"Maury Markowitz" <mmarkowitz@polarsec.com> writes:
> The title on this might be a bit misleading, but hopefully you won't
> think me a troll.
>
> I'm a former CVS user. I don't have any ongoing projects, but I'm
> planning to start a new one shortly and it seems that it would be a
> great time to try out subversion.
>
> Among my many complains in using the CVS system is one I'd like to ask
> about. CVS used basic diff for, well, diff. I found that when comparing
> versions, diff would often mark huge passages of the content as changed,
> when in fact there were perhaps two or three very minor changes.
>
> After looking at many examples, I found that one problem was that diff
> could not distinguish between horizontal whitespace, although it could
> for vertical. In many cases huge portions of my files would be marked as
> changed, and thus stored as such in CVS, because a tab would be added or
> removed by my source editor. "Empty" lines consisting of a single tab
> were enough to trigger this in many cases.
Did you try the -b / -B or other options to cvs diff?

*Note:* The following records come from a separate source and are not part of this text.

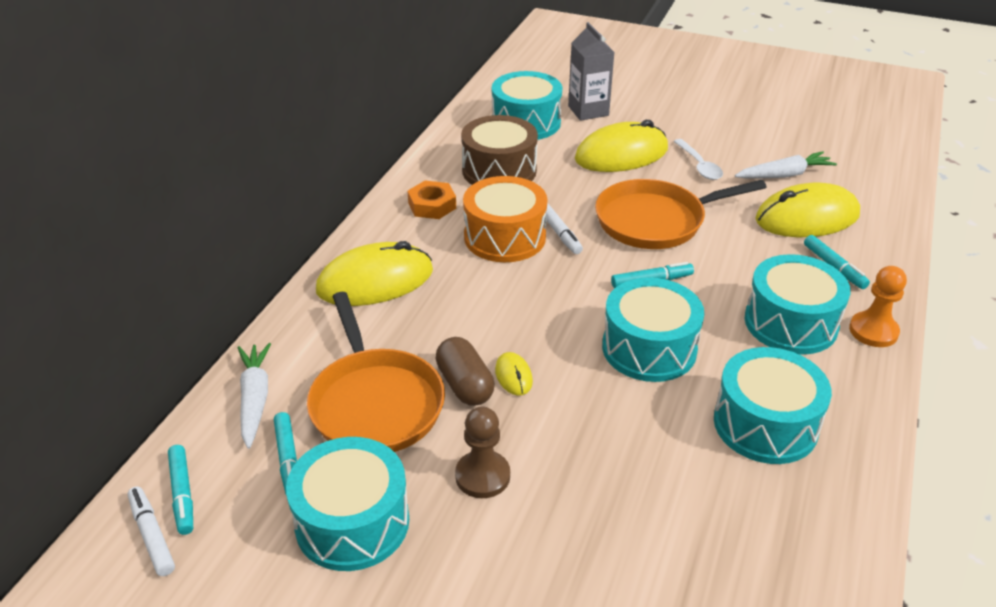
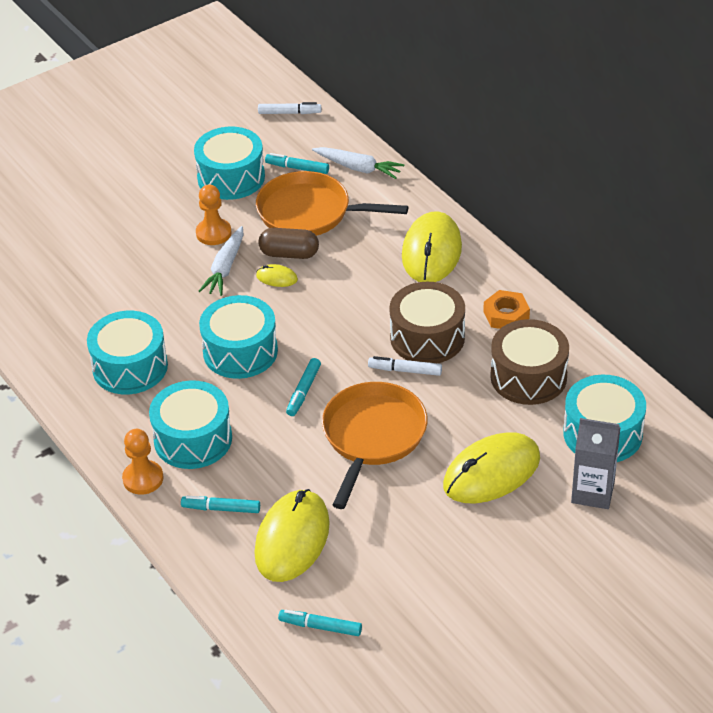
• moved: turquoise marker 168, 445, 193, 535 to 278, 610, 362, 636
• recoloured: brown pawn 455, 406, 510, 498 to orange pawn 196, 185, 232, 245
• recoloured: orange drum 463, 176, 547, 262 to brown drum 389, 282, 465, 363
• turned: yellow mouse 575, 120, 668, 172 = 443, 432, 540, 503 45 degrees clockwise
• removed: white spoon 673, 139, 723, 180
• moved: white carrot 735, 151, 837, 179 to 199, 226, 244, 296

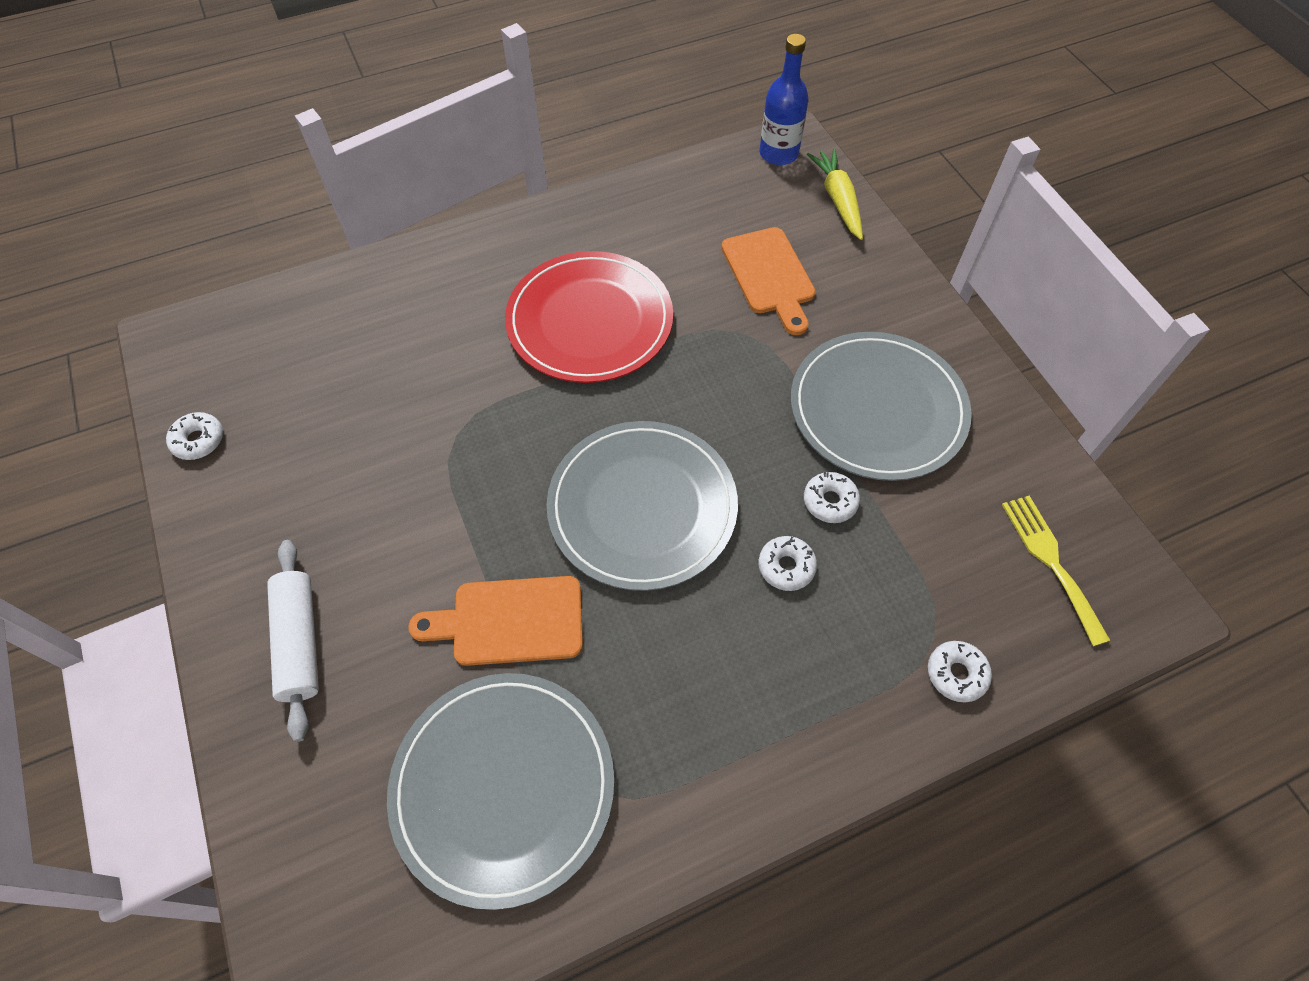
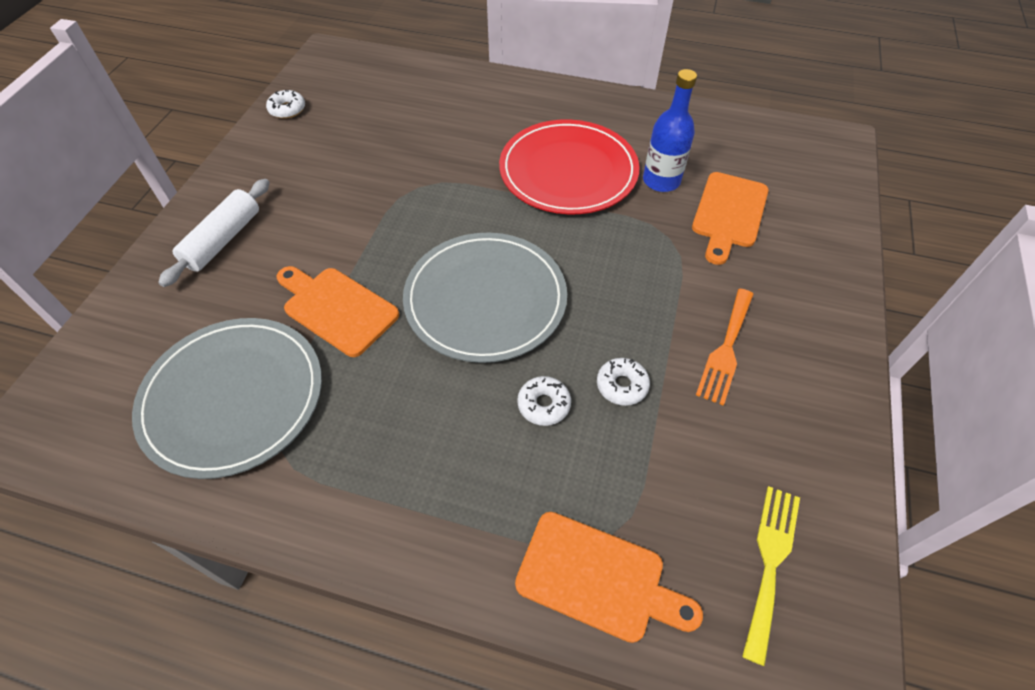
• moved: blue bottle 760, 34, 809, 165 to 643, 69, 697, 192
• replaced: grey plate 791, 332, 972, 481 to orange fork 696, 289, 754, 406
• removed: yellow carrot 807, 149, 863, 240
• replaced: white donut 928, 641, 992, 702 to orange cutting board 515, 512, 703, 643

> This was EXTEMELY frustrating, and I'm wondering if subversion has
> addressed this. If not, is this something that would be a reasonable
> upgrade request? I know the problem is really in diff, but if subversion
> is diff-based, then it is likely to exist there tool.
Subversion uses an internal diff library. If you want to pass options
like -b, -B, whatever, you need to ask it to invoke an external diff.
You can do this by using the '--diff-cmd' option combined with the
'--extensions' option.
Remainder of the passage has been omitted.